Ferschke is a professional baker and pastry chef with experience in the Seattle and Portland areas. Walker-Young is a professional farmer. Together, the husband-and-husband team tend their orchard located on Libby Creek.
The fruits of their labor result in Orchard House donuts, featuring fresh fruit and locally crafted glazes, syrups and sauces, which can be found at the Methow Valley Farmers Market in Twisp on Saturday mornings.
Ferschke and Walker-Young moved to the Methow Valley in late 2019, following their long-time friend, Emily Plott, after years of visiting the valley. The couple fell in love with the landscape and the community. As they toured potential properties in the Methow Valley, real estate agent Emily Gibson asked them how they felt about community-oriented projects.
Ferschke and Walker-Young were excited by the prospect of working with neighbors to care for the land. The Libby Creek property checked all their boxes: garden spaces, mature fruit trees, commercial kitchen, and a communal garden on a shared corner of land.

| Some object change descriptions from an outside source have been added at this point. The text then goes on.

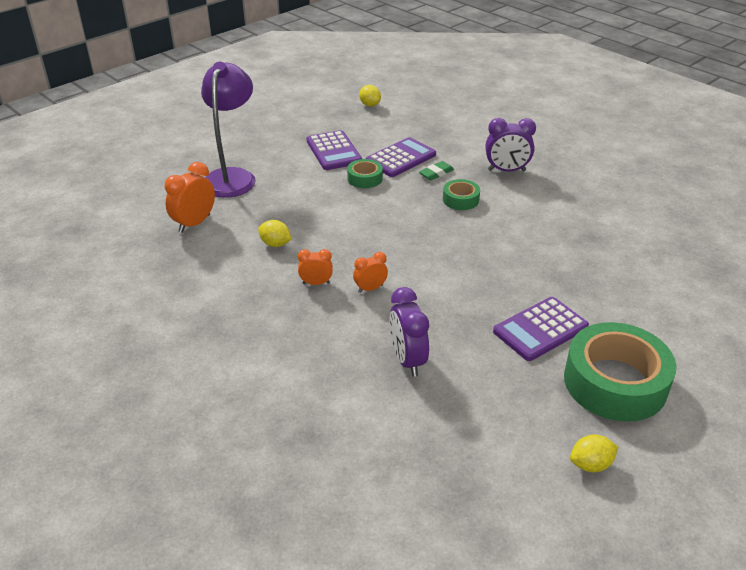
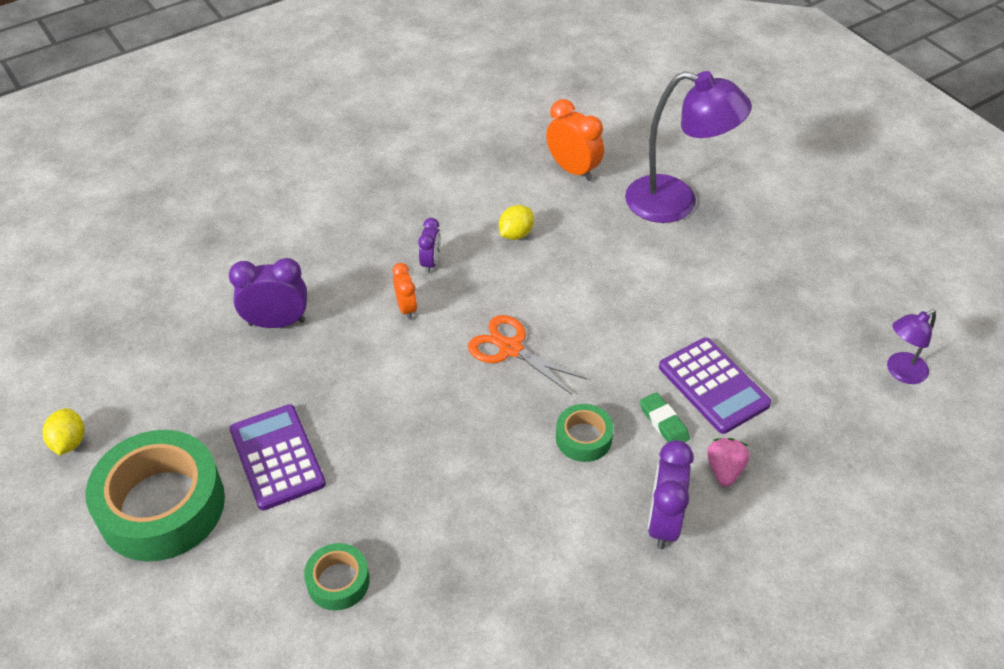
camera: 100 degrees right, 10 degrees up
(316, 283) = (431, 263): orange clock -> purple clock
(334, 151) = (739, 309): purple calculator -> none
(365, 178) = (657, 335): green tape -> green tape (338, 581)
(370, 105) = (900, 372): yellow lemon -> purple lamp
(396, 234) = (510, 349): none -> orange scissors
(461, 153) = (724, 470): none -> pink strawberry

The property was formerly owned by Joyce Campbell and Bernie Bigelow. Some readers may recall Campbell’s fruit pies, Bigelow’s guitars, and the community garden they nurtured on Libby Creek for decades.
When he is not tending fruit trees or creating gastronomic delights, Ferschke is a teacher at Little Star Montessori School in Winthrop. His Germanic surname, Ferschke, translates as “peach,” an apt name for an orchardist baker.

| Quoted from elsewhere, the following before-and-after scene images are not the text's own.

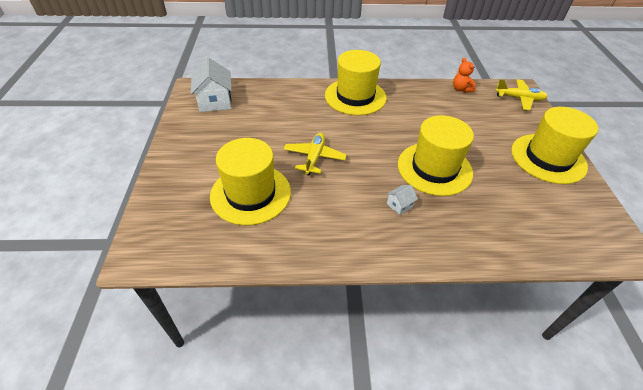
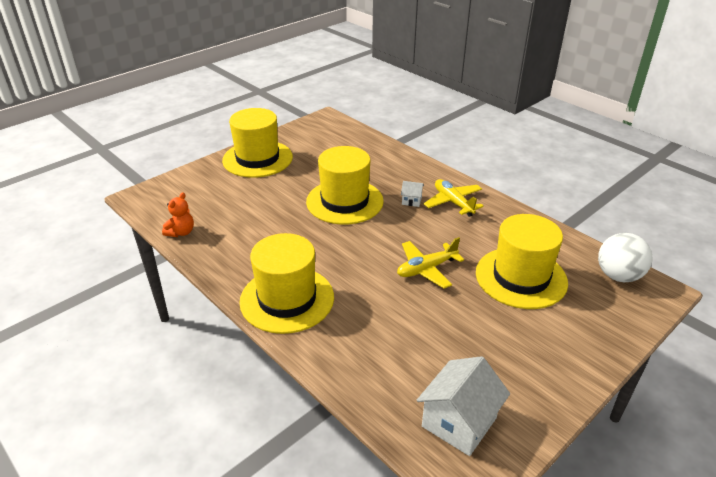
camera: 130 degrees left, 10 degrees down
(178, 248) = (618, 276): none -> white ball
(519, 98) = (163, 193): yellow plane -> yellow plane (453, 202)

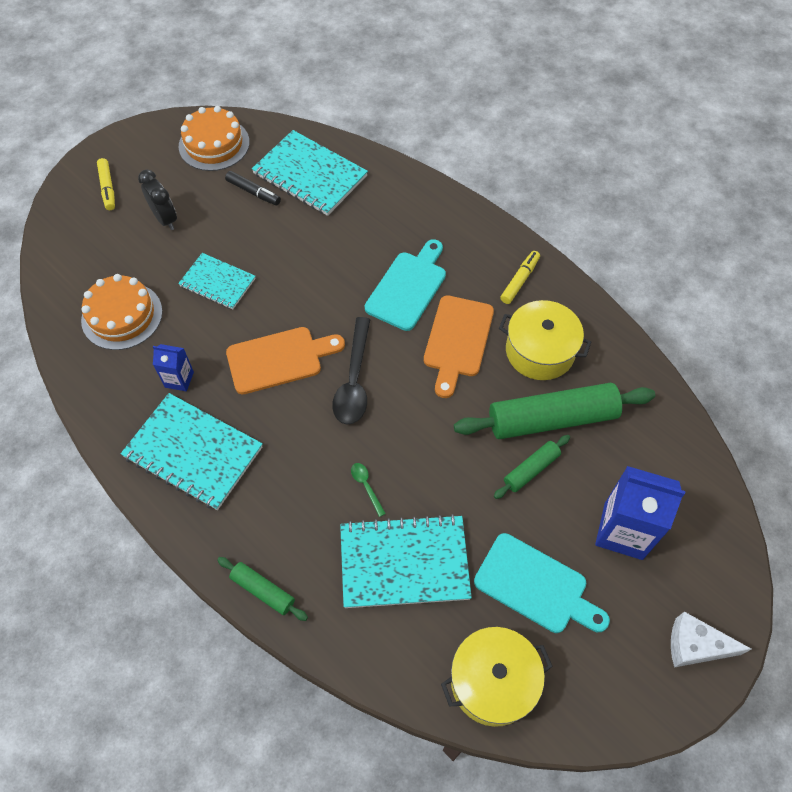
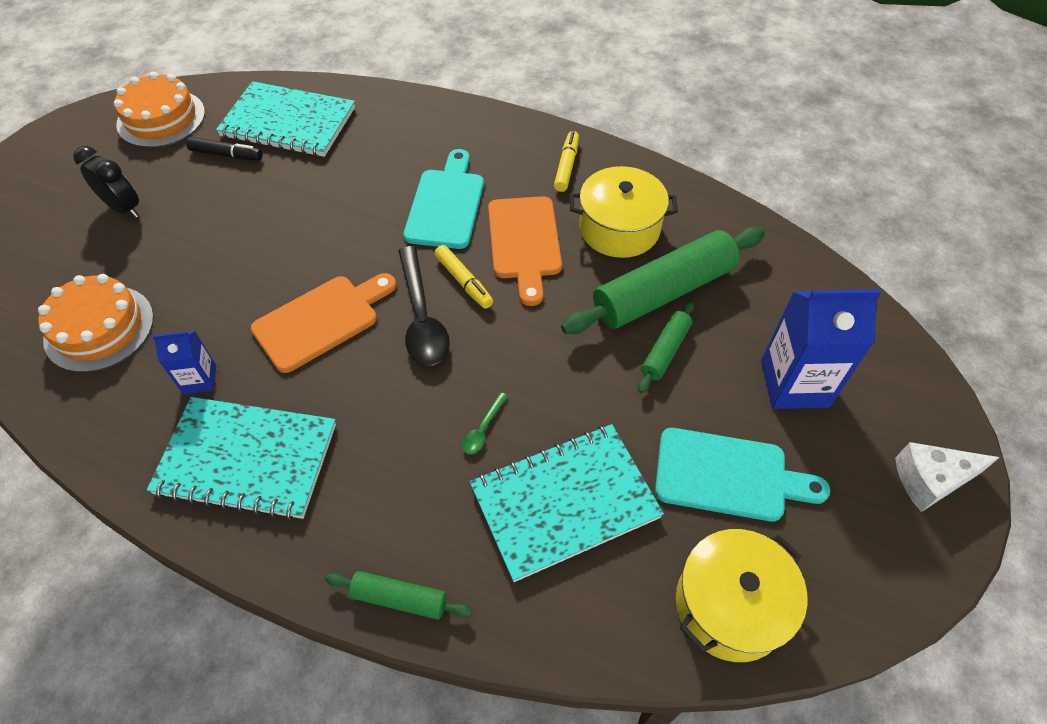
camera: 20 degrees left, 5 degrees down
(108, 188) = (38, 194): yellow marker -> yellow marker (464, 281)
(217, 282) = (214, 258): turquoise notebook -> none
(366, 486) = (483, 429): green spoon -> green spoon turned 105 degrees counterclockwise

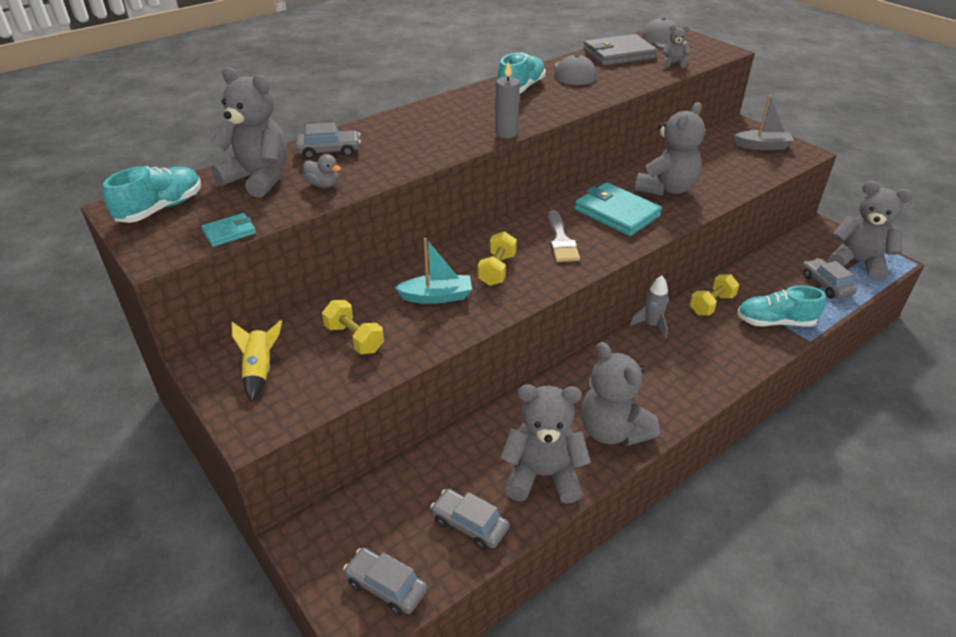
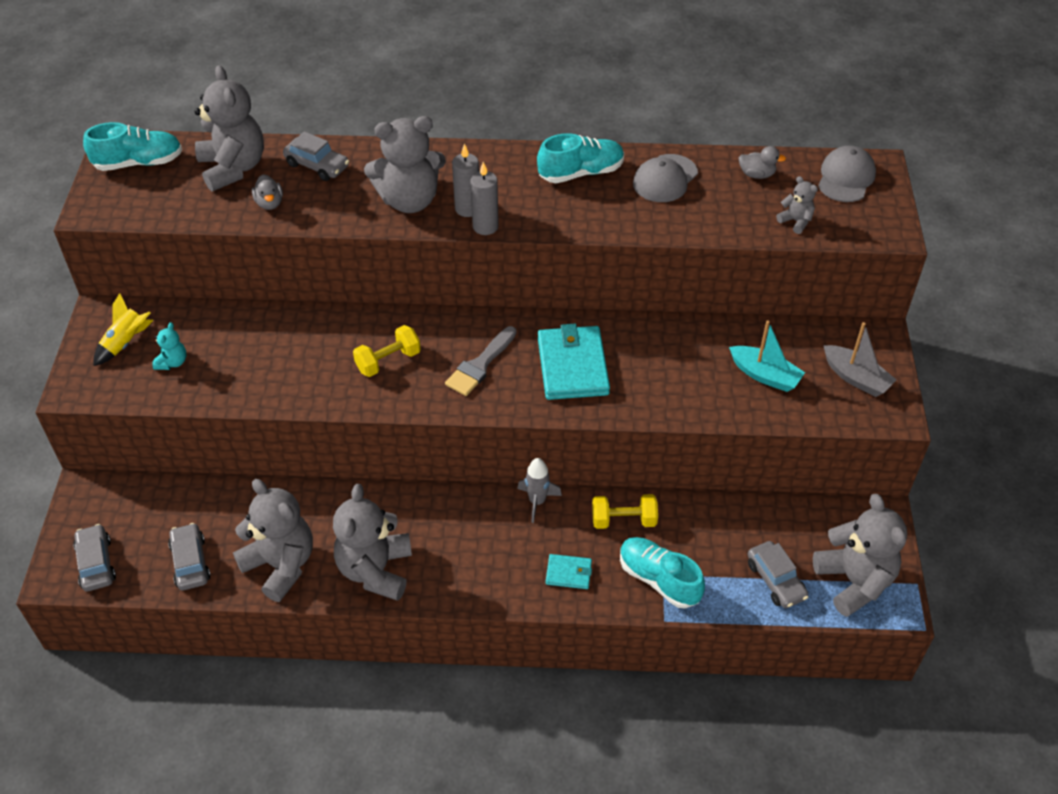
camera: 40 degrees right, 10 degrees up
(229, 232) = (155, 216): turquoise wallet -> turquoise wallet (569, 573)
(324, 360) = (172, 362): none -> turquoise teddy bear
(354, 338) = (212, 357): yellow dumbbell -> none
(437, 297) = (311, 357): turquoise boat -> turquoise boat (765, 375)
(479, 130) = (467, 209): none -> grey candle
(618, 54) = (757, 174): grey wallet -> grey duck
(666, 188) = (663, 368): grey teddy bear -> grey teddy bear (409, 200)
(826, 285) = (776, 580): grey car -> grey car turned 135 degrees clockwise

Ferschke spent several years farming in southern Oregon, and is new to tending trees. “This is the grand experiment,” he said, “it is an interesting learning curve — you try something and wait two years to see the results of your efforts.”
Ferschke affectionately touched the leaves of an aging apple tree, and noted that the hardest part of maintaining the orchard is deciding “who stays and who goes,” which older trees should be removed to make room for the growth of the younger trees.
Walker-Young is enjoying resurrecting projects on the property. The orchard has more than 80 trees with a variety of fruits: cherry, pear, peach, apricot and apple. Native currants grow in the gardens along with gooseberries and raspberries. Vegetables, herbs and flowers grow in neat rows, attracting scores of native pollinators. Walker-Young also manages the shared community garden.
Variety of products
The home came equipped with a commercial kitchen from the days when it was tofu factory. Its past is documented in the extensively annotated book, “History of Soybean Cultivation: 270 BCE to 2020.”
The Orchard House kitchen is now utilized to make savory sauces, jams and syrups, some of which can be tasted with the freshly made donuts offered at Methow Valley Farmers Market. “I like to incorporate fresh fruit in season,” Freschke said, such as filling a donut with currant jam or topping it with fresh cherries. A recent favorite at the Farmers Market was a strawberry cream-stuffed donut.
In the future, Freschke and Walker-Young would like to offer value-added products crafted from the orchard at the market.
“Apple cider syrup is regional, local and tastes far better than maple syrup,” Walker-Young said. Freschke added that they enjoyed their apple cider syrup all winter long on cornmeal pancakes that Walker-Young made from the corn raised in their garden.
For now, Farmers Market customers will just have to be satisfied with the fruits of the orchard encased in donuts.
“After the pandemic, and holing up, the market has been a blessing to see people, meet people, and have conversations,” Freschke said. “We are really grateful to all our neighbors who pitch in to help with Orchard House.”